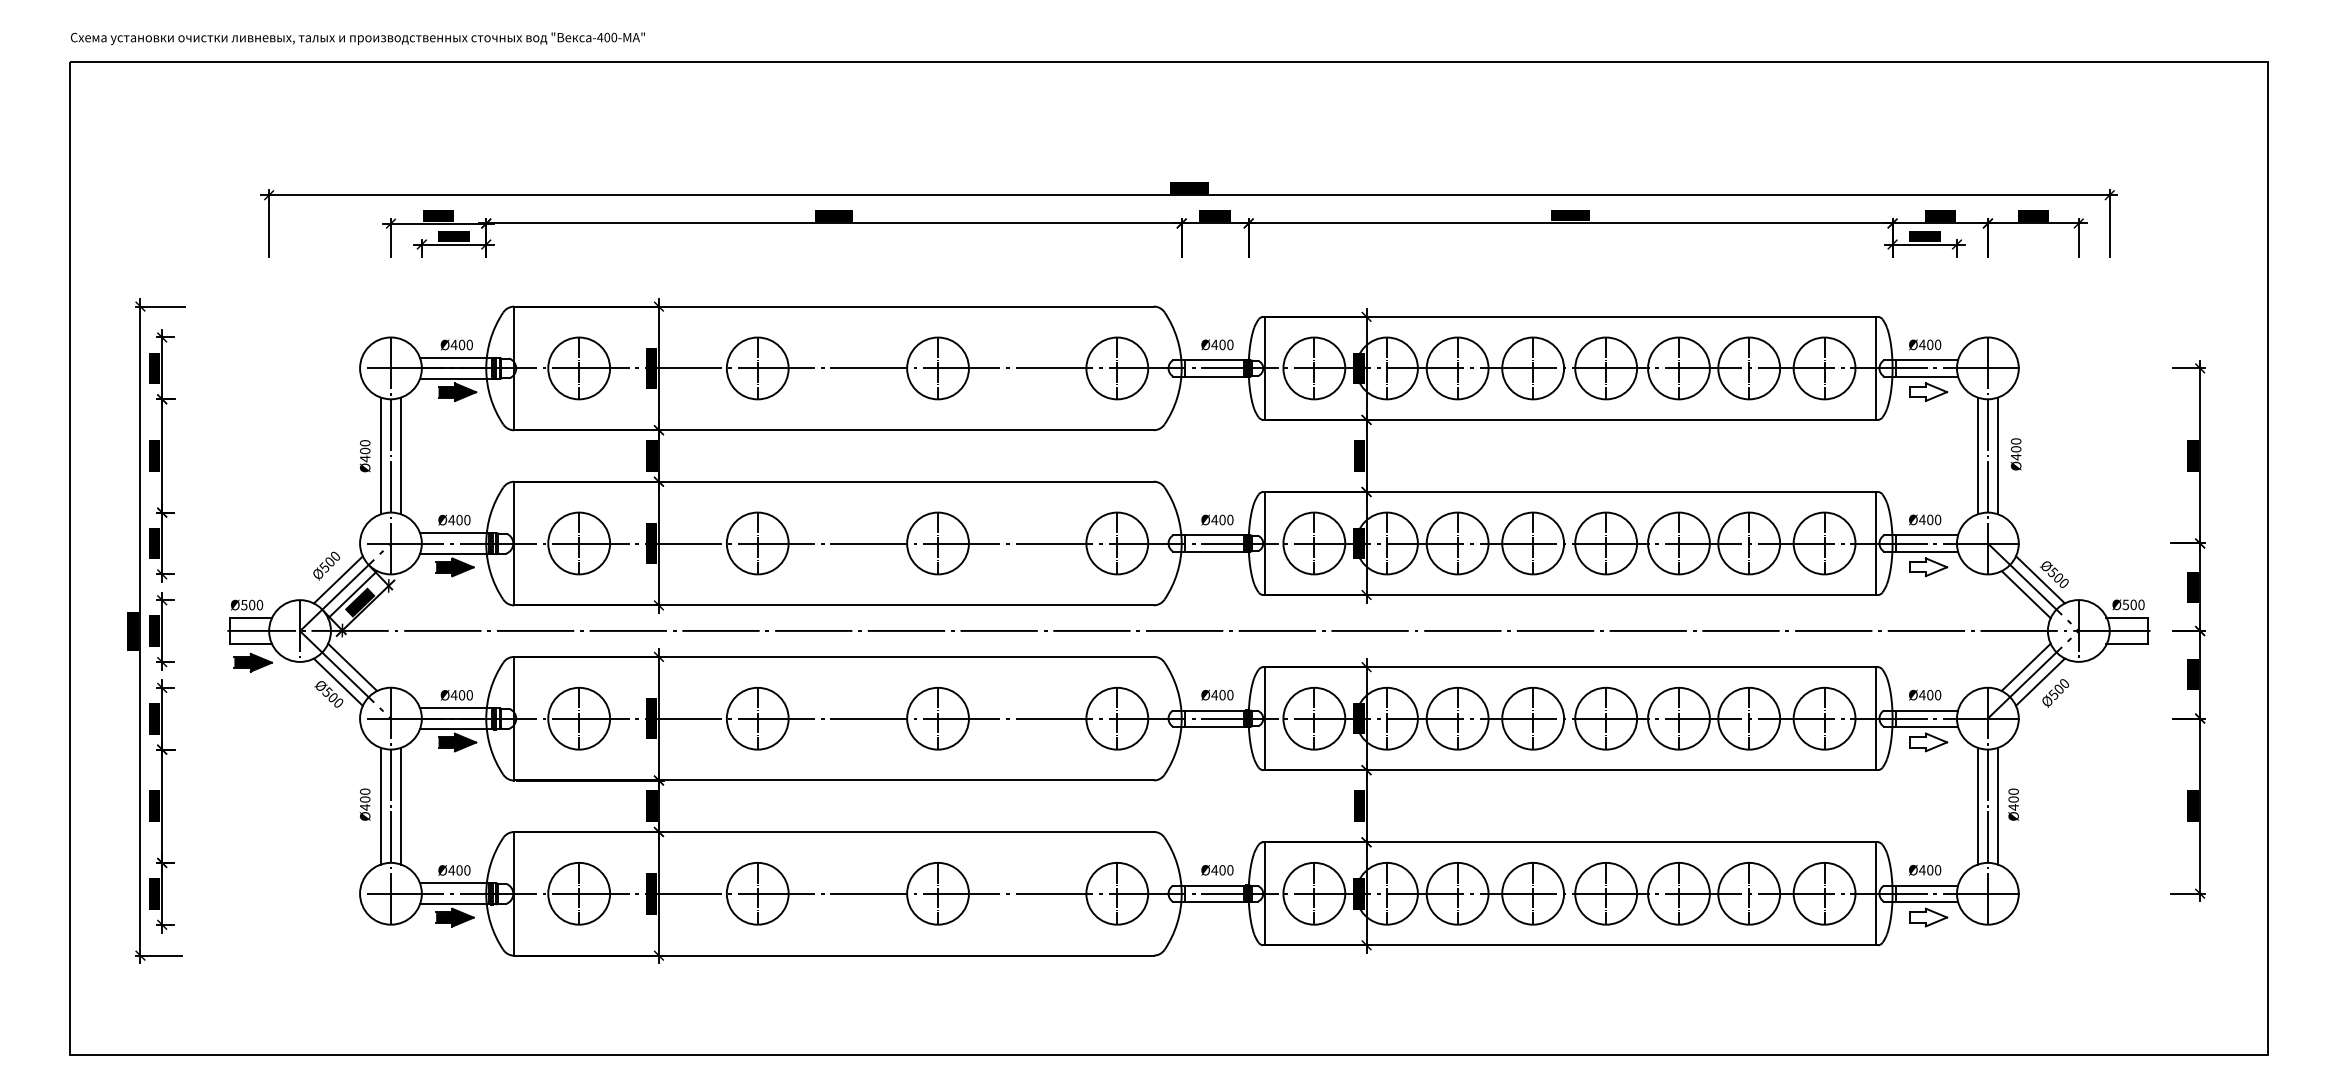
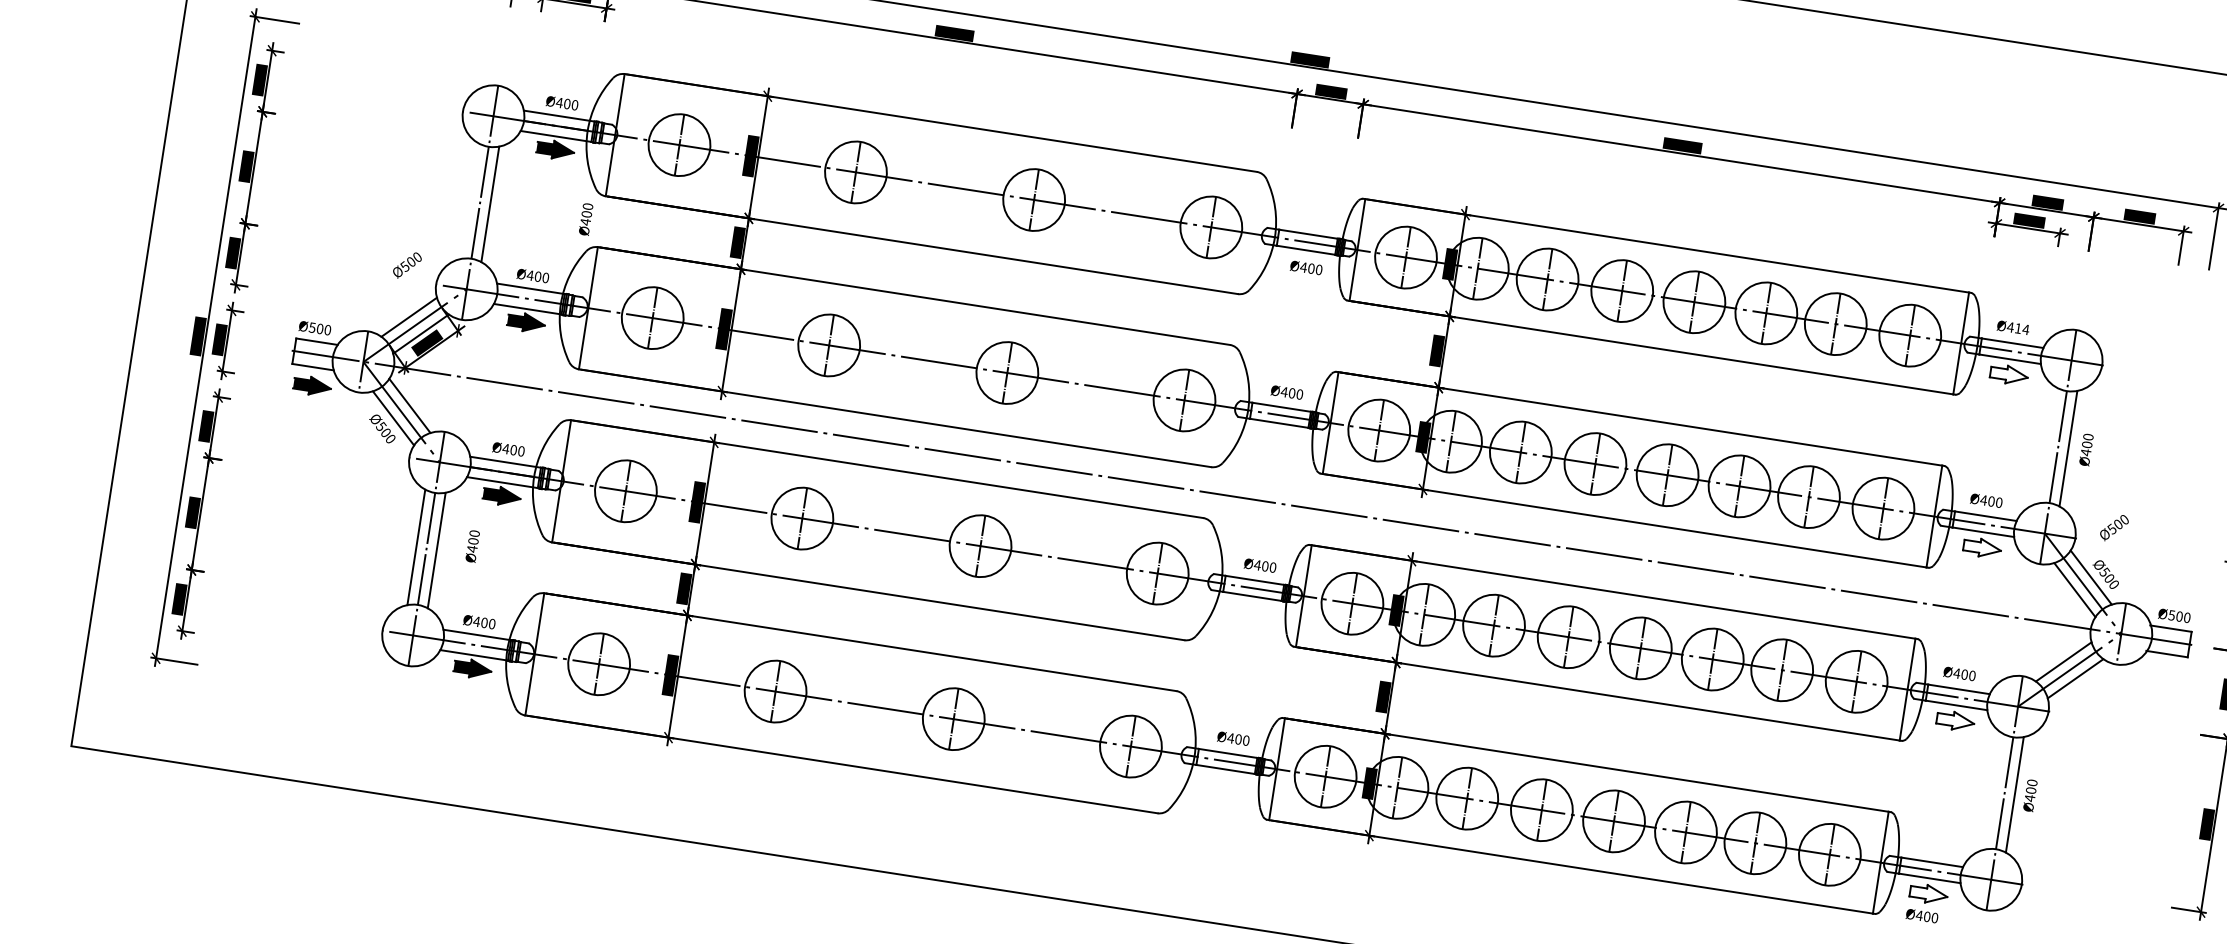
text: (1217, 344) -> (1306, 267), moved
text: (1934, 344) -> (2022, 328), Ø400 -> Ø414
line: (380, 455) -> (469, 200), removed
line: (1977, 455) -> (2048, 445), removed
text: (364, 456) -> (585, 219), moved
text: (326, 565) -> (407, 264), moved
text: (2055, 693) -> (2114, 528), moved
text: (364, 804) -> (472, 546), moved
line: (1977, 805) -> (1994, 790), removed
text: (1925, 869) -> (1922, 915), moved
^^^^^^^^
#### [Brief]
Search the entries for the word "removed". Copy each line where it appears.

#### [Final answer]
line: (380, 455) -> (469, 200), removed
line: (1977, 455) -> (2048, 445), removed
line: (1977, 805) -> (1994, 790), removed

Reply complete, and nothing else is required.